In one sentence, the proof is: $x$ probably doesn't overlap itself, so you can only fit $O(1)$ copies of $x$ into any one $2n$-long string, so the occurrences of $x$ as substrings must be distributed over lots of $2n$-long strings.

Here are more details; I'm going to ignore some ceilings and floors for simplicity.
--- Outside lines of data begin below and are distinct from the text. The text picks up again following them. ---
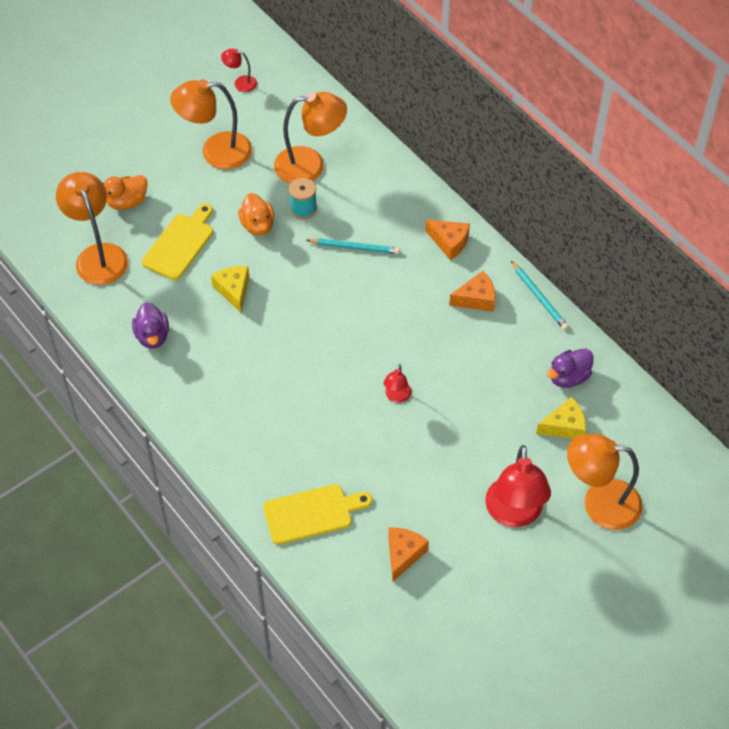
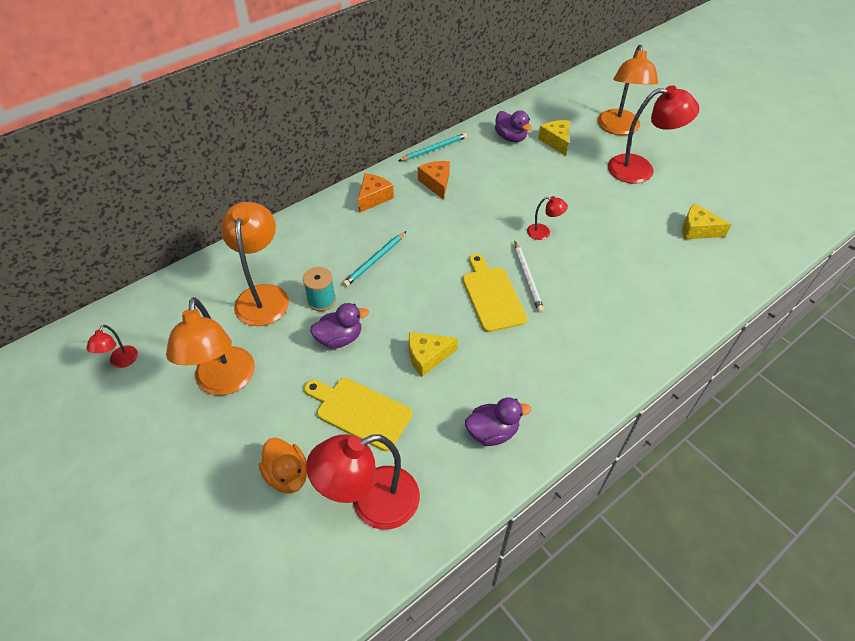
camera: 90 degrees left, 5 degrees down
(98, 255) = (371, 503): orange lamp -> red lamp
(258, 225) = (339, 338): orange duck -> purple duck
(312, 513) = (677, 288): yellow cutting board -> yellow cutting board (492, 296)
(329, 376) = (527, 278): none -> white pencil
(355, 247) = (375, 260): turquoise pencil -> turquoise pencil turned 150 degrees counterclockwise
(403, 554) = (697, 230): orange cheese -> yellow cheese

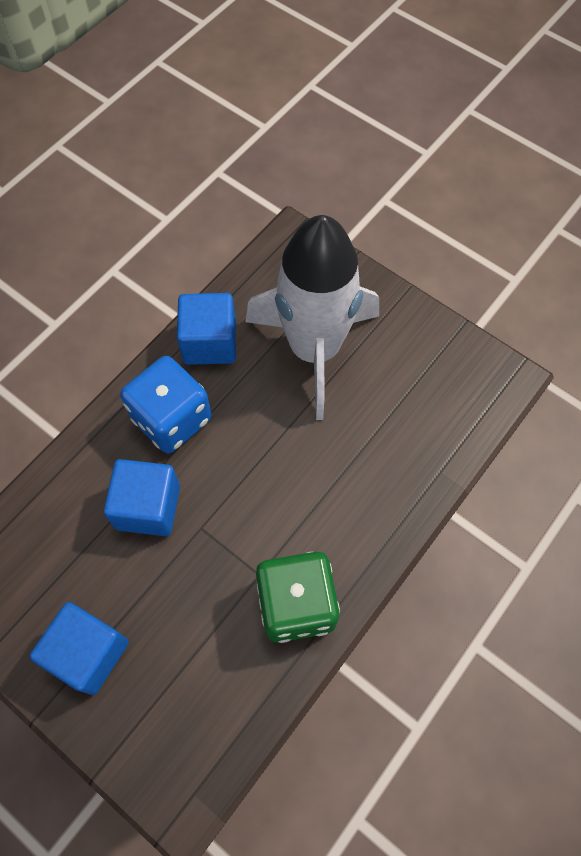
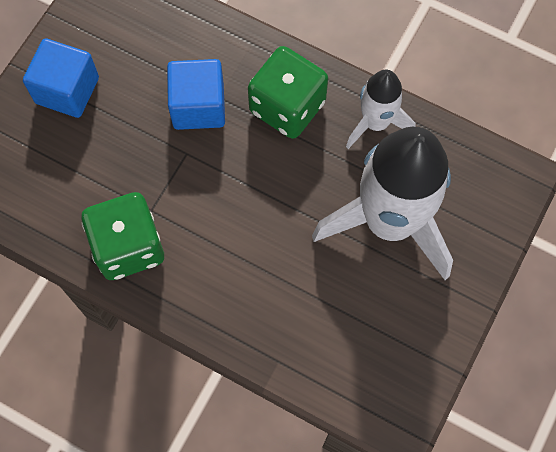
camera: 80 degrees right, 5 degrees up
(172, 419) = (287, 107): blue dice -> green dice
(210, 342) = (375, 123): blue cube -> white rocket

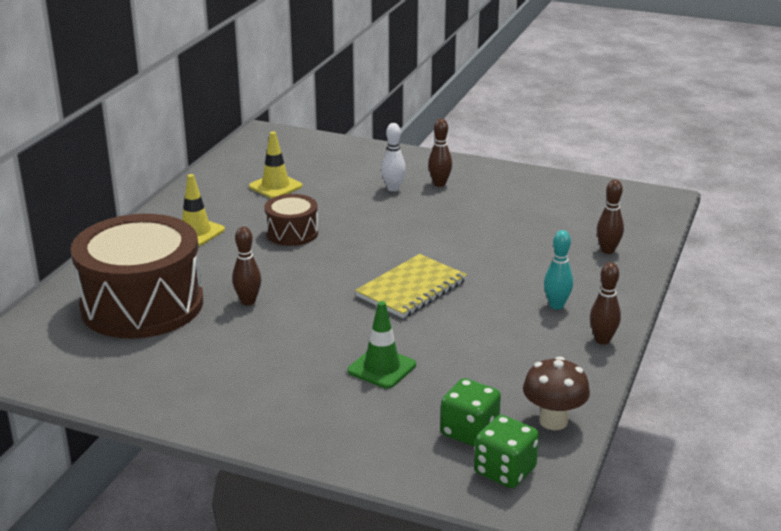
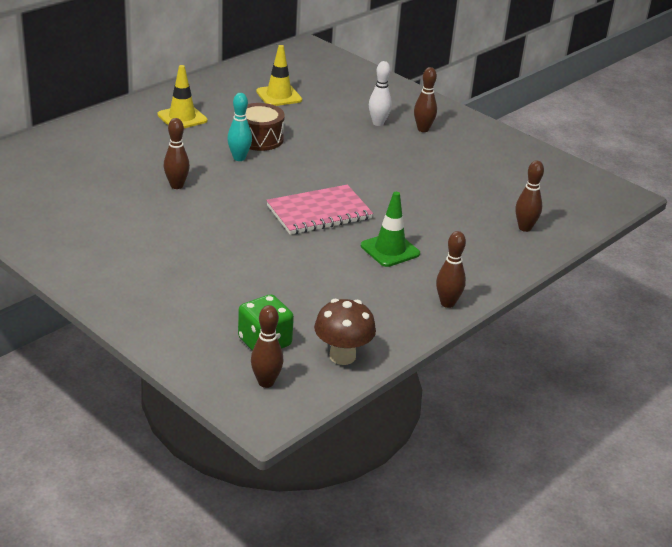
camera: 20 degrees right, 5 degrees up
(142, 305) = (93, 165): brown drum -> none
(382, 368) = (238, 270): green traffic cone -> green traffic cone (390, 250)
(411, 289) = (319, 212): yellow notebook -> pink notebook
(505, 471) = (266, 382): green dice -> brown bowling pin
(556, 305) = (433, 262): turquoise bowling pin -> turquoise bowling pin (239, 158)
Fix an $n$-long string $x$; let $s(x)$ denote the smallest "shift amount" $s$ such that $x$ "overlaps" with itself at a shift of $s$; that is, the $(n-s)$-prefix of $x$ agrees with the $(n-s)$-suffix of $x$. (Set $s(x)=n$ if no such shift amount exists.) Then a $2n$-long string can only contain $1+n/s(x)$ copies of $x$.

The total number of $n$-long strings $x$ with $s(x)\le k$ is at most $2^1+2^2+\cdots+2^{k}<2^{k+1}$. So the probability that $s(x)<n/2$ is $O(2^{-n/2})$. Thus, with probability at least $1-O(2^{-n/2})$, the maximum number of occurrences of $x$ in any $2n$-long string is at most $1+n/(n/2)=3$.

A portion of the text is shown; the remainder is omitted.